It is always strange to experience a movie that goes nowhere. Now I’m not talking about movies that take place in one location, I’m talking about movies that feel like they go nowhere. Where the character development isn’t enough to make any impact, the locations all feel interchangeable or soulless, and the story feels shallow. Combine the lack of movement along with an interesting concept that is squandered and you have a recipe for a real mess. Transference is not quite the ultimate mess it could have been, but rides the line so close that it just ends up being slow, forgetful, and bland, which is saying something for a film about superpowers.
The day that Joshua brought his sister Emma to the hospital after she attempting suicide, people near and far were also trying to commit suicide for no apparent reason. Believing this to be Emma’s powers affecting the public he hides her away, keeping her heavily sedated. The problem is the medication is becoming less effective and the money is running out. If Joshua doesn’t find someone who can help his sister, who knows what her powers will begin to manifest.
When confronted with difficult topics or situation it is understandable to make the dialogue match the tone to set the mood. However, when the dialogue stays moody regardless of the scenes we are shown or the tone never picks up, everything comes across as whiney. Moreso when your moody dialogue is delivered by characters who were told to sound tired, strained, exhausted, etc, you can hardly make them seem anything other then whiney. It is one thing to have your characters seem tortured, but when the only character with personality comes off as excentric playing against a cast of wet blankets, you have a problem.
A big complaint against a few of the Marvel movies was that some felt like they had little personality and were just instruments to add to the Infinity War plot. Transference feels like it is the prequel to a much grander movie that has yet to, and probably never will, come out. Every scene is setups to later moments that are barely explained or moments that apparently will be explained in the sequel. Many reviewers have talked about the final scene, and it being a fun twist or a big revelation and I honestly can’t tell you what it means. I rewound and watch key scenes again but every single section is vague to the point where it feels like the movie wants to keep secrets more than give the audience an enjoyable experience.

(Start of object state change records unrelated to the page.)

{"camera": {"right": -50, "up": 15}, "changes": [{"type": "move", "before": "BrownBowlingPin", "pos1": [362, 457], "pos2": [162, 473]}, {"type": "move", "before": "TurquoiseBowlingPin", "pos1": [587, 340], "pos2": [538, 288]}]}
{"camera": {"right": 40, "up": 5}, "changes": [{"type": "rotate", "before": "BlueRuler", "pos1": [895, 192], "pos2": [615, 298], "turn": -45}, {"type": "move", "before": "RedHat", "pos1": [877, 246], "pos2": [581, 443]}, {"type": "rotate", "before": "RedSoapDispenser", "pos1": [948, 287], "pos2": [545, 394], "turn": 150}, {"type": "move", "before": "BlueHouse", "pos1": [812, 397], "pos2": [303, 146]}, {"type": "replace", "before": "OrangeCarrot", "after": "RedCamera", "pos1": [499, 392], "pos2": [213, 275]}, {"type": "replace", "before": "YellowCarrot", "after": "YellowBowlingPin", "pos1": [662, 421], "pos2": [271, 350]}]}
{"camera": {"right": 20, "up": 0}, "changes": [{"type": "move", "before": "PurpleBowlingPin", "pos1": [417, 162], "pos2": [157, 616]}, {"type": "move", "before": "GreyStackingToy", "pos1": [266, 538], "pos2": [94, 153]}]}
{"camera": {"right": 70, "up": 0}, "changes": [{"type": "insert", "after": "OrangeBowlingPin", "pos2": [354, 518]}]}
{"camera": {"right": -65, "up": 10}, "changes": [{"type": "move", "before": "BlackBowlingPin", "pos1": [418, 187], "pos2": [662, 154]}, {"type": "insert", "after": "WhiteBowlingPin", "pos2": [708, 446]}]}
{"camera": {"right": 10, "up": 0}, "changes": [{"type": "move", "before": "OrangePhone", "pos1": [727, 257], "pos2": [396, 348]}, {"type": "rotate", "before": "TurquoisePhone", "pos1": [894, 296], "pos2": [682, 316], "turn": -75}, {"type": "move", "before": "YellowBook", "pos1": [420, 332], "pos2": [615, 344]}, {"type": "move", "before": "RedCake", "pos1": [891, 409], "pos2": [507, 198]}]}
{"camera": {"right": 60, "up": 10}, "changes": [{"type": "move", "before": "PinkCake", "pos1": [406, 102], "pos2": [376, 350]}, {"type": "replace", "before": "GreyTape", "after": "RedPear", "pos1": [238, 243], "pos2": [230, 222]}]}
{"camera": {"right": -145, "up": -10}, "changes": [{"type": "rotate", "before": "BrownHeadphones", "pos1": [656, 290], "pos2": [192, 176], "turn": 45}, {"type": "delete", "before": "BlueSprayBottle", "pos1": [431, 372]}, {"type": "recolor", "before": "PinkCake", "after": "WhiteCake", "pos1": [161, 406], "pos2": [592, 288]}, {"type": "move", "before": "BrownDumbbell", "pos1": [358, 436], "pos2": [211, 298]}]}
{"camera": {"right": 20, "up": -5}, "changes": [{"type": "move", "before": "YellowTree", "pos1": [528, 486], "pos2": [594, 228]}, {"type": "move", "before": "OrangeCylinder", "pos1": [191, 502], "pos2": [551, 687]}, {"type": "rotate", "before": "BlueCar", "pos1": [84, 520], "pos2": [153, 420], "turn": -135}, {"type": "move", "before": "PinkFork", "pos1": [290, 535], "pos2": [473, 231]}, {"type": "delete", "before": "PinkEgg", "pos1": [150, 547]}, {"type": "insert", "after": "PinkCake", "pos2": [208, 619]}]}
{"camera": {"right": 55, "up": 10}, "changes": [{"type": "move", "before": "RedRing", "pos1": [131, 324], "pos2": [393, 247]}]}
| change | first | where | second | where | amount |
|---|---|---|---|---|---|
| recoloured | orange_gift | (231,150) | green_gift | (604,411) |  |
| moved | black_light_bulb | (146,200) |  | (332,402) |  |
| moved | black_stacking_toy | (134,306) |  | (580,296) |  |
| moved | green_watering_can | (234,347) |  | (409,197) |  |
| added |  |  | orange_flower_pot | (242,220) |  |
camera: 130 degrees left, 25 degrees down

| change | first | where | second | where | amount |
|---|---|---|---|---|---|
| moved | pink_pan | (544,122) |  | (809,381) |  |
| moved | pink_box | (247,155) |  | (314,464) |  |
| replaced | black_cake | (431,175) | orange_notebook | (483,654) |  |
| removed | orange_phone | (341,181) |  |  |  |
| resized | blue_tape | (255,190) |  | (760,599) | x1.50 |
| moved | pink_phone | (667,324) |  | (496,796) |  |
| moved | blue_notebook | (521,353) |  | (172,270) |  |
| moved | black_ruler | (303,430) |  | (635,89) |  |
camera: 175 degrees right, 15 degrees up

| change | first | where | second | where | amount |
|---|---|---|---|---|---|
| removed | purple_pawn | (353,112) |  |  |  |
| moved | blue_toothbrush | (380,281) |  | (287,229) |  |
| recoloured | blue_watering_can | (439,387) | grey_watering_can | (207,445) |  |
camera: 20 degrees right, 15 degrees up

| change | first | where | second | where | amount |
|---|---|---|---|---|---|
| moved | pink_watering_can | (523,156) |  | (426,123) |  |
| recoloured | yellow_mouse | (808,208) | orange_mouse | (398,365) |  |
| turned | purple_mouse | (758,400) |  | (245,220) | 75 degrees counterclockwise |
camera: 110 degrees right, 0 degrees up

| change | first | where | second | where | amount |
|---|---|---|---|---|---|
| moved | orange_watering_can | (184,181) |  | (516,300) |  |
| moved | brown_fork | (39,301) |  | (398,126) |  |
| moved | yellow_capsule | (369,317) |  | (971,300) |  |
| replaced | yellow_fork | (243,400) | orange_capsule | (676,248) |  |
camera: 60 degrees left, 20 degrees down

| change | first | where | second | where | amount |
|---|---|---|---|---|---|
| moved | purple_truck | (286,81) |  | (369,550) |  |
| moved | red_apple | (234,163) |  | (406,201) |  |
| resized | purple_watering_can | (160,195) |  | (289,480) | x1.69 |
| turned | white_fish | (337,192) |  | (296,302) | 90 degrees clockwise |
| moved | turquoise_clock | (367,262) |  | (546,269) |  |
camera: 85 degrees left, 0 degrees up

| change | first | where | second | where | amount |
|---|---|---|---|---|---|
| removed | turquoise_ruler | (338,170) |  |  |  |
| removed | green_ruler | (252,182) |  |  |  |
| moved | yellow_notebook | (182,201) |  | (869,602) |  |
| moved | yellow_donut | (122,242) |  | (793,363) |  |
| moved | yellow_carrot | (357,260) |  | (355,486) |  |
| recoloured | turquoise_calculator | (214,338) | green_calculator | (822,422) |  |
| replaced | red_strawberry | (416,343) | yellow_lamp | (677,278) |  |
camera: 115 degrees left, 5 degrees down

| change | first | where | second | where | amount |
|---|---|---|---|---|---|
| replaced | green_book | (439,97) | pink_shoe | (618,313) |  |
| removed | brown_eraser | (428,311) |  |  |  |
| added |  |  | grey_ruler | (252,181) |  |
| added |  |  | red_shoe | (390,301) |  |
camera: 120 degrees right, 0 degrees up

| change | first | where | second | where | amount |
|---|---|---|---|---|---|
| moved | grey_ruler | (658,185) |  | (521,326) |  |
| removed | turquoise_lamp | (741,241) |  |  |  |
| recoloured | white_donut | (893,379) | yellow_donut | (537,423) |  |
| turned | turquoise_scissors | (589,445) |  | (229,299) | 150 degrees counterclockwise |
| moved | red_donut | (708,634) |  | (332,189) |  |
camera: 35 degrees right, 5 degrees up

I could see Transference being a film shot in the 40s as a superhero-esque noir with mystery and intrigue. Unfortunately, it was made in an age where mystery is only seen as fun if only part of the audience gets it and it is wrapped up in single emotion characters that feel like they would be more at home in a teen drama. There is a lot that I wanted to like about this film but it ends up feeling like a movie that doesn’t like the audience and doesn’t want to be enjoyed.